Todos que estavam ali teriam seus depoimentos gravados pela equipe da Antenados Produtora, que faz parte do reconhecido projeto social Ramacrisna. A ideia era ter o máximo de qualidade na captura de imagem e som para que aquelas vozes fossem ouvidas por várias pessoas nas dependências do Palácio das Artes, durante um evento que se tornou um marco da capital mineira: o TEDxBeloHorizonte.
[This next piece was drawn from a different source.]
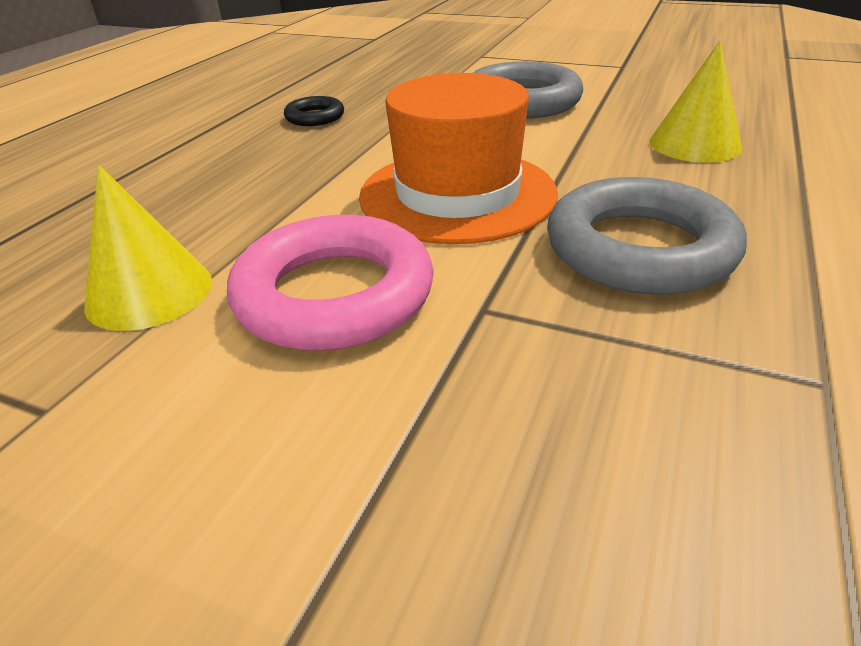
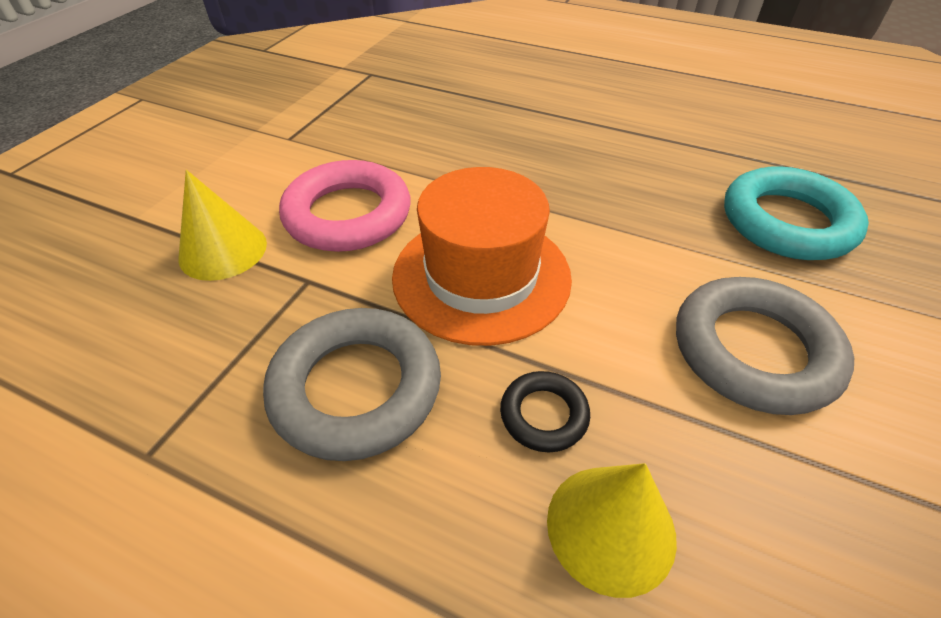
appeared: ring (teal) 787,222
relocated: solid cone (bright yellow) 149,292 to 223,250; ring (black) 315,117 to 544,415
Samuel Duarte, um dos organizadores daquele encontro, numa manhã quente de sábado, disse que um fato que o marcou muito foi quando perguntou aos amigos do bairro onde mora se algum deles já tinha participado dos eventos presenciais realizados pelo TEDx ou assistido virtualmente algumas das diversas palestras que acontecem em todo o mundo e abordam um sem-número de assuntos. Ele, animado com aquela fonte inesgotável de conhecimento, levou um susto ao perceber que as pessoas nem ao menos sabiam do que se tratava. Com tantos temas trazidos por diversos palestrantes, estima-se que desde que foi lançado, em 2009, o TEDx tenha realizado 3.600 eventos mundo afora, com mais de 20 mil ideias de impacto disponíveis para quem quiser.
E foi este o ponto que eu imediatamente levantei, na minha hora de fala, naquela reunião com cerca de quinze pessoas: “as palestras estão disponíveis para quem quiser mesmo? Podíamos pensar em levá-las ainda mais além, a quem quer e não pode. Usar o conhecimento do TEDx para impactar pessoas que estão privadas de liberdade, em unidades prisionais”.
“Olha isso, a gente tem que chegar nas pessoas, elas precisam conhecer estas histórias que inspiram, falam da realidade, são um combustível para a criatividade, autoconhecimento e mudança de trajetórias”, pensamos juntos.
A equipe do TEDxBeloHorizonte disse que pensaria em uma forma de viabilizar esta ideia, mas o evento seria num sábado à tarde e como fazer com que os custodiados fossem tirados de suas celas, levados a um ambiente propício para que assistissem, via televisão, uma programação riquíssima que estaria acontecendo ao vivo no icônico Palácio das Artes?
Dias depois o Samuel me sinaliza que a direção do evento autorizou e que aquela ideia agora seria parte integrante de algo gigante: vamos chegar em quem não pode estar ali, presencialmente, no dia do TEDx. Vamos fazer estas ideias que emocionam, motivam e libertam atravessarem muros e grades.
Conversei com a Tatiana Faria, Diretora Geral da Fraternidade Brasileira de Assistência aos Condenados (FBAC), que é responsável pela aplicação da metodologia Apac, nascida no Brasil há 50 anos, mas já presente em várias localidades mundiais. A equipe pedagógica da FBAC nos auxiliaria no contato com as unidades, levando em consideração que os recuperandos, nome dado aos custodiados, trabalham e estudam o dia todo das segundas às sextas-feiras, inclusive com aulas à noite em algumas unidades, continuando as atividades no sábado de manhã. No domingo recebem as visitas familiares, sobrando-lhes apenas o sábado à tarde para lavarem roupa, realizarem alguma atividade de organização do seu espaço de cumprimento de pena, etc.
Eu sabia que sábado à tarde não era um bom dia e horário, mas levar o TEDx para uma unidade prisional era algo tão necessário, que tentaríamos. A surpresa foi saber que mais de 12 Apacs, em vários estados, aceitaram o convite e estariam conectadas, ao vivo, àquele evento.
No dia do TEDxBeloHorizonte, no palco principal, Grazi Mendes, uma professora sensível às causas sociais, manda um abraço a todos aqueles participantes virtuais. Do outro lado da tela, o orgulho de terem acesso a algo tão inspirador. As fotos que foram chegando de cada Apac retratavam homens e mulheres sentados diante de uma televisão, com caderno e caneta na mão, anotando tudo que podiam.
Eu não tenho dúvidas que o conhecimento nos liberta e nos resgata da ignorância, dissipando conceitos pré-concebidos e ampliando perspectivas.